Microwave chemistry is applied to organic chemistry and to inorganic chemistry.

==Microwave effect==
There are three classes of microwave effects that are divided differently among sources:
1. Conventional thermal effects, which are the same as conventional heating.
2. Microwave-specific heating effects, which are thermal effects that cannot be (easily) emulated through conventional heating methods. Examples include: (i) selective heating of specific reaction components, (ii) rapid heating rates and temperature gradients, (iii) the elimination of wall effects, and (iv) the superheating of solvents. These tend not to be controversial and invoke "conventional" explanations (i.e. kinetic effects) for the observed effects.
3. Non-thermal microwave effects, which entail some non-thermal coupling of microwave energy directly onto energy modes within the molecule or lattice. Proposed in order to explain unusual observations in microwave chemistry, such effects are controversial.

Older literature tends to lump (2) and (3) together into the specific microwave effects, effects that are different from conventional heating. Newer organic literature tends to only consider (2) when using this term. At the boundary of (2) and (3) are selective excitation of specific molecules/functional groups and stationary hot spots.

===Specific heating===
Conventional heating usually involves the use of a furnace or oil bath, which heats the walls of the reactor by convection or conduction. The core of the sample takes much longer to achieve the target temperature, e.g. when heating a large sample of ceramic bricks.

Microwave works via dielectric heating: the oscillating electromagnetic field causes molecular dipoles to rotate. Acting as internal heat source, microwave absorption is able to heat the target compounds without heating the entire furnace or oil bath, which saves time and energy. It is also able to heat sufficiently thin objects throughout their volume (instead of through its outer surface), in theory producing more uniform heating. However, due to the design of most microwave ovens and to uneven absorption by the object being heated, the microwave field is usually non-uniform and localized superheating occurs. Microwave flow reactors can overcome some of the limitations that affect performing microwave chemistry on large volumes.

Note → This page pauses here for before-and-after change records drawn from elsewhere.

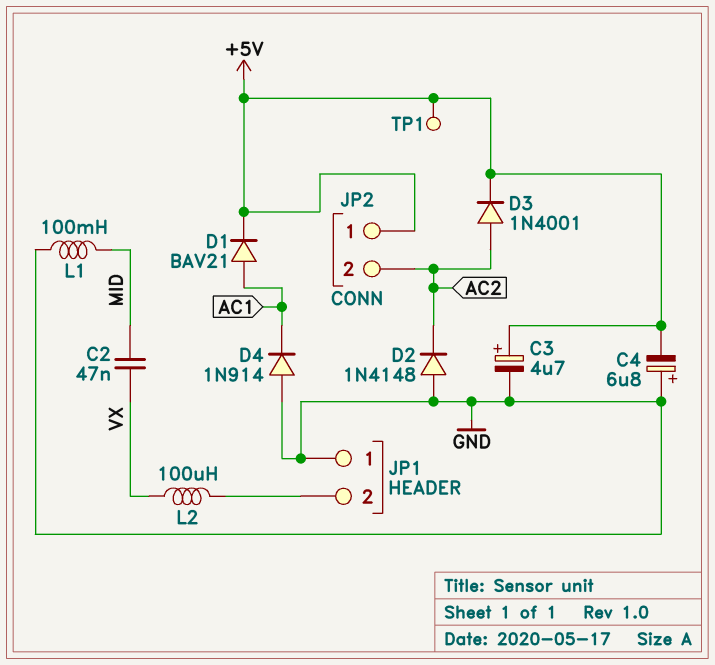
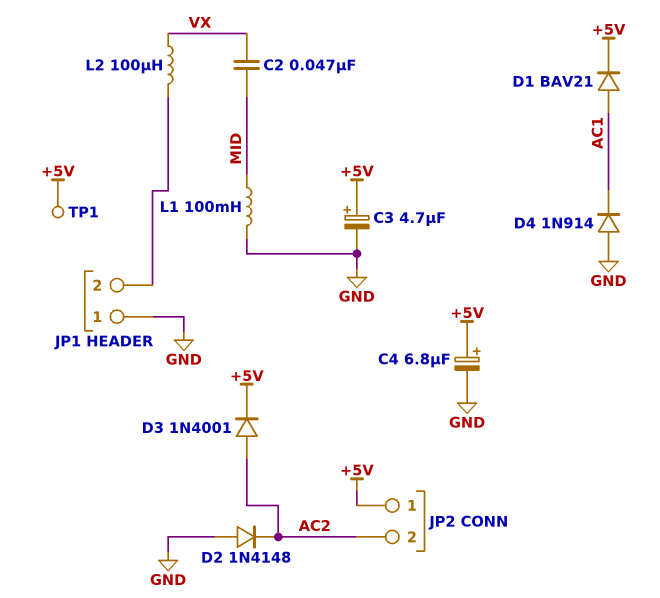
C4: 6.8uF (plus GND, minus +5V) -> 6.8uF (plus +5V, minus GND)

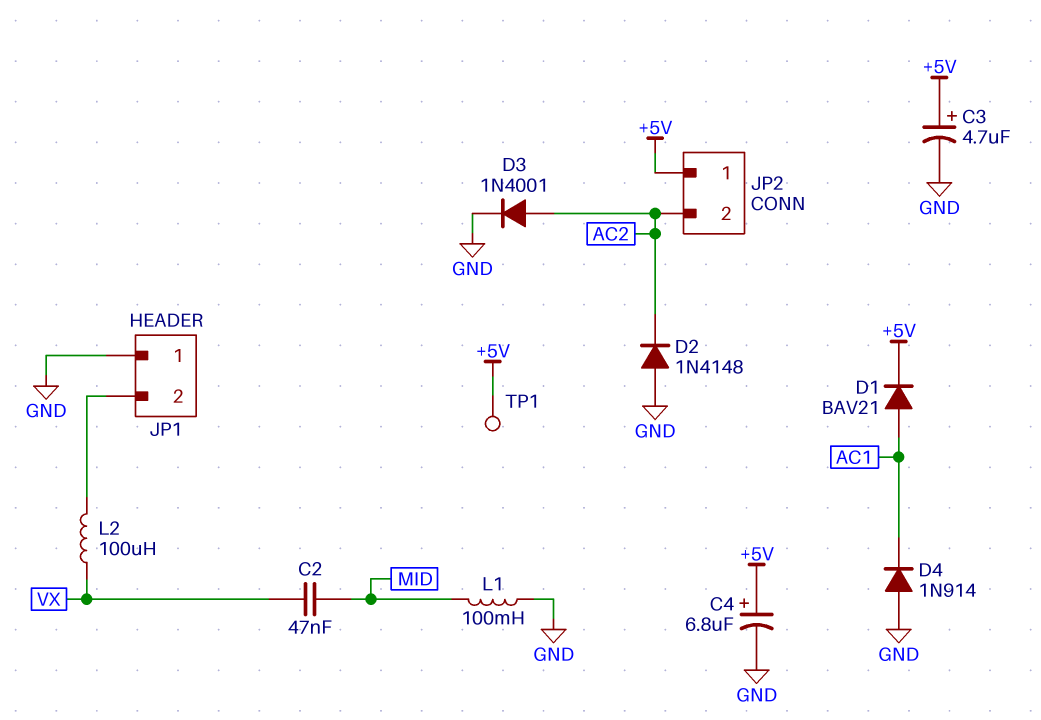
D3: diode 1N4001 (A AC2, K +5V) -> diode 1N4001 (A AC2, K GND)

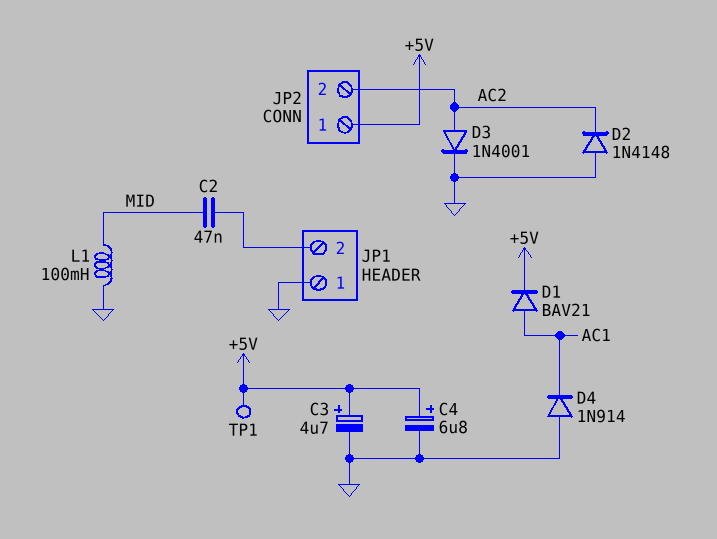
C2: 47nF (MID, VX) -> 47nF (JP1/2, MID)
L2: 100uH (JP1/2, VX) -> none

Different compounds convert microwave radiation to heat by different amounts. This selectivity allows some parts of the object being heated to heat more quickly or more slowly than others (particularly the reaction vessel).

Microwave heating can have certain benefits over conventional ovens:
- reaction rate acceleration
- milder reaction conditions
- higher chemical yield
- lower energy usage
- different reaction selectivities

==== Binary systems ====
A specific application in synthetic chemistry is in the microwave heating of a binary system comprising a polar solvent and a non-polar solvent obtain different temperatures. Applied in a phase transfer reaction a water phase reaches a temperature of 100 °C while a chloroform phase would retain a temperature of 50 °C, providing the extraction as well of the reactants from one phase to the other. Microwave chemistry is particularly effective in dry media reactions.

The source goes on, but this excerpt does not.